One of those is Anna Reid from Waterbeck, who has been suffering since Easter and was diagnosed with the illness by her GP.

The 16-year-old said: “It’s been really awful and it’s gone on for weeks now. It’s painful and I’ve been really breathless and sick and it has stopped me sleeping. Worst of all, I have had it during my Highers exams.

“It is not like any other cough I’ve ever had, it’s got a really distinctive sound to it.
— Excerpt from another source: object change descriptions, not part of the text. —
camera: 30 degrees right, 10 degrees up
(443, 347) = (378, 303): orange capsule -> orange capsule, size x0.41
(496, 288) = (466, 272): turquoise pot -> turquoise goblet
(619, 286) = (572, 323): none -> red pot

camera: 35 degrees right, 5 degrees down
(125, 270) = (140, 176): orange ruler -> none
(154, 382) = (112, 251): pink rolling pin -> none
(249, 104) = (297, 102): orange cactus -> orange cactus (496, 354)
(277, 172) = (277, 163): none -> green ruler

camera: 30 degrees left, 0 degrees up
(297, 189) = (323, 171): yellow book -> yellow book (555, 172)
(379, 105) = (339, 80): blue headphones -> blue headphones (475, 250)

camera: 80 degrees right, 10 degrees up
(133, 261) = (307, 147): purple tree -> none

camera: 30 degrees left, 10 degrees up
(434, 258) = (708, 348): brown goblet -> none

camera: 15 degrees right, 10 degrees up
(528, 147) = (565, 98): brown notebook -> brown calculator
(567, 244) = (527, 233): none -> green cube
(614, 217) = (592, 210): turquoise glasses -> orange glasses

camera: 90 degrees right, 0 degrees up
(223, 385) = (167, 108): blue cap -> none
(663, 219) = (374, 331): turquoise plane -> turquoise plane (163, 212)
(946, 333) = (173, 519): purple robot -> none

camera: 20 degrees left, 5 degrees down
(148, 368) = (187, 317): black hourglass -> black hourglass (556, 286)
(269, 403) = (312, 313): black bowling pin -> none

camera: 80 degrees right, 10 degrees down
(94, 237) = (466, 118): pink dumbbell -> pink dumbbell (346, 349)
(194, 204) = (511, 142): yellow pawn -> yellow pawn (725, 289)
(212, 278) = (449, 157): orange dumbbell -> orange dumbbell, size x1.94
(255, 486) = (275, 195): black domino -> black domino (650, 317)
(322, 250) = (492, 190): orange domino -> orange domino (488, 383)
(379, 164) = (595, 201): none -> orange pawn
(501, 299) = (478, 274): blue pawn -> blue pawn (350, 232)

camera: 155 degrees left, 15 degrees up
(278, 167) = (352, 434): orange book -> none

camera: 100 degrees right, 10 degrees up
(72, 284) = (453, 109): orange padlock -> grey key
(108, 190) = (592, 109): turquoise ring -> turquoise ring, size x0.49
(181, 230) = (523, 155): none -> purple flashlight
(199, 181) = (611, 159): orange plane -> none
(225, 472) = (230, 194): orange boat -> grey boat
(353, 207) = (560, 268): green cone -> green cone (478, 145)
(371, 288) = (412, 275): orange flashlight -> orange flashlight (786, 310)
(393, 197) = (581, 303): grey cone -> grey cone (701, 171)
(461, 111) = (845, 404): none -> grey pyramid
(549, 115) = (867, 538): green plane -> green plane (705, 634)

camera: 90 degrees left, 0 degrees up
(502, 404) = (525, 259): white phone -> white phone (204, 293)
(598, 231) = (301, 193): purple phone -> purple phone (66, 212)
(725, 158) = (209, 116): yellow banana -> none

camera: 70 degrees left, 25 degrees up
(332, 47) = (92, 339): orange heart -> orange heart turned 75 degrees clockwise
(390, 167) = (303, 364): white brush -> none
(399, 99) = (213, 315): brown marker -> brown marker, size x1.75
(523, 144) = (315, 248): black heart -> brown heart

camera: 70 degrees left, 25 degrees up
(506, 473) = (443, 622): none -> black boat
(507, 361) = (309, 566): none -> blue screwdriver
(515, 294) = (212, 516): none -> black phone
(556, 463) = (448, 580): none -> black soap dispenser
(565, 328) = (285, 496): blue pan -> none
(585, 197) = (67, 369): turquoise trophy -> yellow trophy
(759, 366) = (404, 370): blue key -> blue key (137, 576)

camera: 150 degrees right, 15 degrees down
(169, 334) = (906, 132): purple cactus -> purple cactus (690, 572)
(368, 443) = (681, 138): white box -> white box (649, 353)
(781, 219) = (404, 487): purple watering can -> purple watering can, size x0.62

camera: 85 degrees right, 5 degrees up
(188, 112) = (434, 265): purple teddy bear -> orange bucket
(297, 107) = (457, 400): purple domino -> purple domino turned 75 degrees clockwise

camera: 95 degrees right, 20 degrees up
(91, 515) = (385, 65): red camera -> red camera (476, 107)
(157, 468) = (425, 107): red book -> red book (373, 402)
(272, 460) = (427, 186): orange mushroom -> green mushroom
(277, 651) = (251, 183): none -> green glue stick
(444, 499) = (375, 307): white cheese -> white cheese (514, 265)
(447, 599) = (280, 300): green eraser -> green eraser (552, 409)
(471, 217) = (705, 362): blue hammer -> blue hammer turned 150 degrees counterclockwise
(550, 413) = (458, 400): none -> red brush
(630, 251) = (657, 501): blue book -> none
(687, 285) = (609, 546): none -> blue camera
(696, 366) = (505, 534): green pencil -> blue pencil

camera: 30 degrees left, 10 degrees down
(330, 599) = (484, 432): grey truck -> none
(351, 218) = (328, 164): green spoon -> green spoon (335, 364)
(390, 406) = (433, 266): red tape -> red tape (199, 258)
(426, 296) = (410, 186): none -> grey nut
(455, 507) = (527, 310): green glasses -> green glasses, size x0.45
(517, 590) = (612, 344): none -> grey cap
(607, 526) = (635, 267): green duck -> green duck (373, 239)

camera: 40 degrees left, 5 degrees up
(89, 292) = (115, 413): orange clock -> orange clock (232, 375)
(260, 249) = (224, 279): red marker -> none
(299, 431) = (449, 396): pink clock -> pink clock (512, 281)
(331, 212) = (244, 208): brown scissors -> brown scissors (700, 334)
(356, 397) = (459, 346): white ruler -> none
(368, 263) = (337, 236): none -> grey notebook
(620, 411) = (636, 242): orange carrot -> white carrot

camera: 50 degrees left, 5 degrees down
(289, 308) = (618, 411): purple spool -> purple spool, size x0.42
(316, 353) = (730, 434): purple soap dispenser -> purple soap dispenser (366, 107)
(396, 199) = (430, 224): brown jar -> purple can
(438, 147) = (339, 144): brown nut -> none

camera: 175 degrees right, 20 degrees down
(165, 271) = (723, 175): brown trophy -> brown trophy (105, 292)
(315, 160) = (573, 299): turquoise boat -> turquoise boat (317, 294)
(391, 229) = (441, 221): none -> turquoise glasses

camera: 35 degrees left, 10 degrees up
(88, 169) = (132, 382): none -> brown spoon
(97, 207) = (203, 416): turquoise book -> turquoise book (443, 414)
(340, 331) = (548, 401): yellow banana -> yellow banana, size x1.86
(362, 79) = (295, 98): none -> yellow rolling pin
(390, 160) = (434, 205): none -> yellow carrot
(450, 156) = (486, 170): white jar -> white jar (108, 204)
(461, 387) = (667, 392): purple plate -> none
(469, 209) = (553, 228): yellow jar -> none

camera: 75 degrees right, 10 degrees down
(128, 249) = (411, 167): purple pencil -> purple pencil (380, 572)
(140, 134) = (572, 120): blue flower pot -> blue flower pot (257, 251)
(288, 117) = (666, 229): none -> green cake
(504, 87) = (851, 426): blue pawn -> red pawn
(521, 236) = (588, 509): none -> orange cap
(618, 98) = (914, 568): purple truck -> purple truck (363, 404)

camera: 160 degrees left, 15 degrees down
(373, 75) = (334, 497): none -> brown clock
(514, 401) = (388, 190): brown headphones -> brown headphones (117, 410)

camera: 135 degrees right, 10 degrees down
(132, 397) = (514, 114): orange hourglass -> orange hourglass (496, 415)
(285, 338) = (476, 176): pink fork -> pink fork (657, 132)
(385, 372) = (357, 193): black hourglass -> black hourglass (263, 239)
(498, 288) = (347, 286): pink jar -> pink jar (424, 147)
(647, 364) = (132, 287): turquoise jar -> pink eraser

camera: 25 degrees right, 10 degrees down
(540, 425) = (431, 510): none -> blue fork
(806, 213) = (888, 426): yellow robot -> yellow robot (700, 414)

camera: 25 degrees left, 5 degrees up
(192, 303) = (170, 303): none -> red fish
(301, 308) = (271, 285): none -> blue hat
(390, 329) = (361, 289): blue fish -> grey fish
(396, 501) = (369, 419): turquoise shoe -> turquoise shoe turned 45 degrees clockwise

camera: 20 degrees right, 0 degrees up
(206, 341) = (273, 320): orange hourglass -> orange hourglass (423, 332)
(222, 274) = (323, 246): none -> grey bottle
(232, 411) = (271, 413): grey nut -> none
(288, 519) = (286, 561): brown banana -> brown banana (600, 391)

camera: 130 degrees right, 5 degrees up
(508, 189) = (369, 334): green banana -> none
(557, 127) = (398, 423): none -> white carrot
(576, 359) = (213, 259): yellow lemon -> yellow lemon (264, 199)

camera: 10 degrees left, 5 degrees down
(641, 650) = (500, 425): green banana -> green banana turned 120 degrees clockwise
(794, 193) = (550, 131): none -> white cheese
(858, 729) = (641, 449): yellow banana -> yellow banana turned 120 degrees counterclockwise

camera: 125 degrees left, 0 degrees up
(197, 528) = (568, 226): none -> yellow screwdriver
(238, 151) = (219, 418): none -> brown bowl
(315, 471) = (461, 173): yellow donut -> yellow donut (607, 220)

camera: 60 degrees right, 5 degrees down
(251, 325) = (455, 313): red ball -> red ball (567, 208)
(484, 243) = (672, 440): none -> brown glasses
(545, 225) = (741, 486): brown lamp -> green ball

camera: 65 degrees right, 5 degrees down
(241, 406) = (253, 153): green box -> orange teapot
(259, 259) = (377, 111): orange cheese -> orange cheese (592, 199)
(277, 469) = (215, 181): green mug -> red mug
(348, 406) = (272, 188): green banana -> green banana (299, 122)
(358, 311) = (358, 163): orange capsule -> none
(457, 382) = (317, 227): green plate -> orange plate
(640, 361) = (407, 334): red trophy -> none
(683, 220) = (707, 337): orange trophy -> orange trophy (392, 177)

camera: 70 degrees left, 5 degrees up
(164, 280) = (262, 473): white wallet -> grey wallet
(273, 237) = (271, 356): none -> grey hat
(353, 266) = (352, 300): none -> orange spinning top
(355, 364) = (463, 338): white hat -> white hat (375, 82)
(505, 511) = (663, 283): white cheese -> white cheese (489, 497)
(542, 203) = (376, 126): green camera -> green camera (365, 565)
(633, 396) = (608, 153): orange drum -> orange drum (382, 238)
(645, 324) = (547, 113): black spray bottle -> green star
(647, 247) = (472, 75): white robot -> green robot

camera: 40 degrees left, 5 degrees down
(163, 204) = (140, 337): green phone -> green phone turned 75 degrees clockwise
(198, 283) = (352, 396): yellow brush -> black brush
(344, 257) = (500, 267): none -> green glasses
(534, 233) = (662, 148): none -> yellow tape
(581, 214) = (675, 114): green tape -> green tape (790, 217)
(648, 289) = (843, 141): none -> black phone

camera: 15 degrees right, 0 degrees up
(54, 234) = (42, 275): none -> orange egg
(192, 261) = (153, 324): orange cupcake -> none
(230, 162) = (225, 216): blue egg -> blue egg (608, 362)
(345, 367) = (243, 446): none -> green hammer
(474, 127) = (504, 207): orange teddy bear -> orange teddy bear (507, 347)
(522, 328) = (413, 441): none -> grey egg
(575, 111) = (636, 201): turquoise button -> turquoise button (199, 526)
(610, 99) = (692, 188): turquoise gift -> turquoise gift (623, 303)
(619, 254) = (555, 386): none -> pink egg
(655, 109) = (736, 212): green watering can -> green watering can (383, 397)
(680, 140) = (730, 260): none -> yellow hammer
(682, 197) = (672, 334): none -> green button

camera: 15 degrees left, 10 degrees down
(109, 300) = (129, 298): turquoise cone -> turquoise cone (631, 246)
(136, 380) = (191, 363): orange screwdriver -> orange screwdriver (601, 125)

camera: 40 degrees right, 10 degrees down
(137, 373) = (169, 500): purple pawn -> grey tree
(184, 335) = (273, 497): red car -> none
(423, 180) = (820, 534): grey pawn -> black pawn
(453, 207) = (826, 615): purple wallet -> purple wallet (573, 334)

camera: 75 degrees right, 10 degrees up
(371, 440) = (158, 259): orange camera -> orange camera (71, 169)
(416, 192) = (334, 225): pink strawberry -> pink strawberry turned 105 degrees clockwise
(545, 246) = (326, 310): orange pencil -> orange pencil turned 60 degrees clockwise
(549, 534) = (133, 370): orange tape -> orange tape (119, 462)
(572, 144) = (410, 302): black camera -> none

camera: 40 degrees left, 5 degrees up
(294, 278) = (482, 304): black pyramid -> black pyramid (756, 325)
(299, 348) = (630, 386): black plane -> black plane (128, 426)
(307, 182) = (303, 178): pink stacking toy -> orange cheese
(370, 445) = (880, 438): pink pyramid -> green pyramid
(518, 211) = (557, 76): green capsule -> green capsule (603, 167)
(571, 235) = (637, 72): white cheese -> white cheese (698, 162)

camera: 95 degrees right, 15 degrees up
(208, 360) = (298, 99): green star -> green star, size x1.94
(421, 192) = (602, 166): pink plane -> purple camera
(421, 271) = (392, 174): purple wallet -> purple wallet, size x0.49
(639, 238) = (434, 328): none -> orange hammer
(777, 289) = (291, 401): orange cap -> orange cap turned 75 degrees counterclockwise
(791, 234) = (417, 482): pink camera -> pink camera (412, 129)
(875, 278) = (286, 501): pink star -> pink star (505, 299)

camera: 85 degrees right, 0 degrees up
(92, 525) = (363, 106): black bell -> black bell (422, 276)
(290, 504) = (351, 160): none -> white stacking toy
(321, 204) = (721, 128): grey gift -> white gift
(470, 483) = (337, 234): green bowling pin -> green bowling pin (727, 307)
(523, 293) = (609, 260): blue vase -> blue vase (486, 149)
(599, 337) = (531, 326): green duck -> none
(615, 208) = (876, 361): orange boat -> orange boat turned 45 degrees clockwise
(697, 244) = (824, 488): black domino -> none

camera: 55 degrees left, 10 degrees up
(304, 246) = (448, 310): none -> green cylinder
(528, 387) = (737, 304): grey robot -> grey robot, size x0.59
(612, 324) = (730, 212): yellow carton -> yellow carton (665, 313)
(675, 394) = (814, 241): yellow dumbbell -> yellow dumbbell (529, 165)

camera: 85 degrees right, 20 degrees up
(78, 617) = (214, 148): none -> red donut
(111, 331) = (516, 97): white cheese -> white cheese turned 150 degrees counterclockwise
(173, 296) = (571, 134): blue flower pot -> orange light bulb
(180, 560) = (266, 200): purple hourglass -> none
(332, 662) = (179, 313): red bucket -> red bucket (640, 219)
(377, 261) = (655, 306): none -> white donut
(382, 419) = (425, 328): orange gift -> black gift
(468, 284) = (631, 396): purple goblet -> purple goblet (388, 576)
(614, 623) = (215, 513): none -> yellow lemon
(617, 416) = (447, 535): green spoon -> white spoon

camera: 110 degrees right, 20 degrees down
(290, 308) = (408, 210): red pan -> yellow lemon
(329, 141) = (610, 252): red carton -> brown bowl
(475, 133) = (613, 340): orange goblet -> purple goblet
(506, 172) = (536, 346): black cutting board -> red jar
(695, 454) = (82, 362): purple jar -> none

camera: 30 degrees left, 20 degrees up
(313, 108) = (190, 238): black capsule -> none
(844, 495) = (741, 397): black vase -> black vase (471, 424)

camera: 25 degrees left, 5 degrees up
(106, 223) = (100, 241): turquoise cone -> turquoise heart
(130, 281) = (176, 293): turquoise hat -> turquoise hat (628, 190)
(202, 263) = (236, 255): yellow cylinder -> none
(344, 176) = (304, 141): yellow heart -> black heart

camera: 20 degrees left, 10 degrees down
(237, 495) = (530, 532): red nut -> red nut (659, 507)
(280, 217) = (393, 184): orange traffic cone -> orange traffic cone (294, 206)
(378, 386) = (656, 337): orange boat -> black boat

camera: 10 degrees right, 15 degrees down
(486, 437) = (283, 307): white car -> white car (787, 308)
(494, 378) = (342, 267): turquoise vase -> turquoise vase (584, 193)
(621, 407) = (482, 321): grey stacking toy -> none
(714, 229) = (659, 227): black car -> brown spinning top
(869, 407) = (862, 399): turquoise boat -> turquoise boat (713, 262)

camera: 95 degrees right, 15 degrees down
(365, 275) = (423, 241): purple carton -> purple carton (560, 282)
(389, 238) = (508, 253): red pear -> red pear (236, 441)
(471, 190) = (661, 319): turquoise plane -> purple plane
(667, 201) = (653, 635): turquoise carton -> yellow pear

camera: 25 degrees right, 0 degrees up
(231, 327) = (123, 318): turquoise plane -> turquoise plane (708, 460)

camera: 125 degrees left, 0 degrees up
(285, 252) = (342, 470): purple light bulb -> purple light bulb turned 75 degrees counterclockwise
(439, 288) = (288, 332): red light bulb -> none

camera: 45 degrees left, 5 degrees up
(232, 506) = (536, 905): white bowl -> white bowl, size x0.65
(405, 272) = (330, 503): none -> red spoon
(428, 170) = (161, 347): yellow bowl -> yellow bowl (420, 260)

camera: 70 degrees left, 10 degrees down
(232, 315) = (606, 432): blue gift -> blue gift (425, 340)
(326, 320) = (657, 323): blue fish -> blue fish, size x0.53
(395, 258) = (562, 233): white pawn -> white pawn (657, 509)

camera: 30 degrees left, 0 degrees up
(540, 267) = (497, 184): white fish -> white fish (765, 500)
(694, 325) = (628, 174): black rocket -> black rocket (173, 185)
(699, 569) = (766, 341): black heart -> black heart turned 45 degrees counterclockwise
I hope I never get it again.”

Meanwhile, Dumfries GP Dr Fran Buckle said: “Although the symptoms can be very unpleasant, the vast majority of adults and older children will get through this illness without any complications. “Antibiotics (when given) will usually not improve symptoms but are used to reduce the risk of passing infection to others, especially those with a weakened immune system (including children who have not completed their vaccination schedule).

“Young children, especially those under one year are at a higher risk of becoming more seriously unwell and a rare few require hospital admission. If your child is having any pauses in their breathing after a coughing bout or turning blue or grey during or after a coughing bout, they should be assessed promptly by a doctor.”

She added: “Whooping cough can spread very easily – if you think you might have it and have been asked to attend your GP practice for assessment please ensure you wear a mask.”

The NHS also stressed the importance of getting children and pregnant women immunised against it, as that provides protection to vulnerable newborns too.

Their spokesperson added: “If you or your child are within the first three weeks of symptoms, you should stay away from nursery, school or work until two days after starting antibiotics, or if not taking antibiotics three weeks from when the coughing bouts started.”

More information on whooping cough can be found on NHS Inform.